Pinturas rupestres La Chorrera

En el paraje de La Chorrera, la historia se vuelve arte en las paredes de la roca. Se trata de un conjunto de pinturas rupestres de estilo esquemático, características de las comunidades de la Edad del Cobre y del Bronce en el centro peninsular. 

Estas pinturas, realizadas con pigmentos minerales (principalmente ocres y rojizos), representan figuras humanas, animales y símbolos geométricos de difícil interpretación pero de gran carga simbólica. Se encuentran en abrigos naturales que miran hacia el valle, aprovechando la protección de las rocas. El nombre “La Chorrera” hace referencia a la caída de agua cercana, lo que sugiere que este era un lugar sagrado o un punto de reunión importante vinculado al agua y a la vida. 

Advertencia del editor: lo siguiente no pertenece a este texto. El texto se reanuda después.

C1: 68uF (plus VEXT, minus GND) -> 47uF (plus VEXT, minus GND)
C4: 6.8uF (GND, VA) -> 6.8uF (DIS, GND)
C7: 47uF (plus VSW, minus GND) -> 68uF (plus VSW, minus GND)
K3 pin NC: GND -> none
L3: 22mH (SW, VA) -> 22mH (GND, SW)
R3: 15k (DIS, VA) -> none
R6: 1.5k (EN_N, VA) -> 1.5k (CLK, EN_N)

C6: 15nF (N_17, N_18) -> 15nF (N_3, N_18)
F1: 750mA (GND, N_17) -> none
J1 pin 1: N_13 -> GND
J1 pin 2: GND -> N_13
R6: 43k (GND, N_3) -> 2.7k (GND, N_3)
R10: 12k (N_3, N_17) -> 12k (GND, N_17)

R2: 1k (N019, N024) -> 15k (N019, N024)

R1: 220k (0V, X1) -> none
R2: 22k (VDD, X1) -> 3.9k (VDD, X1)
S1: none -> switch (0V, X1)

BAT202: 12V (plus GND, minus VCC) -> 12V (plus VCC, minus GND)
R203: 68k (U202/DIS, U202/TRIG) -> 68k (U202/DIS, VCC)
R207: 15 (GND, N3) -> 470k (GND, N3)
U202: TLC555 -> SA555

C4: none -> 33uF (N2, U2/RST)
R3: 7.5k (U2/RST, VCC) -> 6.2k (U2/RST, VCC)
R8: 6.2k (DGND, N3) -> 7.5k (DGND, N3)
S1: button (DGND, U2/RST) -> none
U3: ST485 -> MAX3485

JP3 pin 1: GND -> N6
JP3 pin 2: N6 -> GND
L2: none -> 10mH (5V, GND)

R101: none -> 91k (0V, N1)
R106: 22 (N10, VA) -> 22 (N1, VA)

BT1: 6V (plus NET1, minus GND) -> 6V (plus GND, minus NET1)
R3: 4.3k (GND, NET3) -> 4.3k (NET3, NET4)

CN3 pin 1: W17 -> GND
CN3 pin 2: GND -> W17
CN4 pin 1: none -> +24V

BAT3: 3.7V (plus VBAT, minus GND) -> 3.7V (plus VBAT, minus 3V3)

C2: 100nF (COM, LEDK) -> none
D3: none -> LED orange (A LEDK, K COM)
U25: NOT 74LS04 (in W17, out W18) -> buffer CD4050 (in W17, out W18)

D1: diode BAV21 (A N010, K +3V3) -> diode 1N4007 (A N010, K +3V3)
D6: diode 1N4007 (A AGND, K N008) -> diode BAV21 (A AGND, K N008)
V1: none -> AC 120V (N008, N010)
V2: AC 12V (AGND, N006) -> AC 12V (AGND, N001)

A pesar de los siglos, los trazos esquemáticos mantienen una fuerza visual increíble, recordándonos que el deseo de expresión artística es intrínseco al ser humano. Es vital recordar que estas pinturas son extremadamente frágiles; verlas de cerca es un privilegio que conlleva la responsabilidad de no tocarlas ni alterarlas, para que el mensaje de nuestros antepasados siga presente en estas sierras toledanas por muchos milenios más.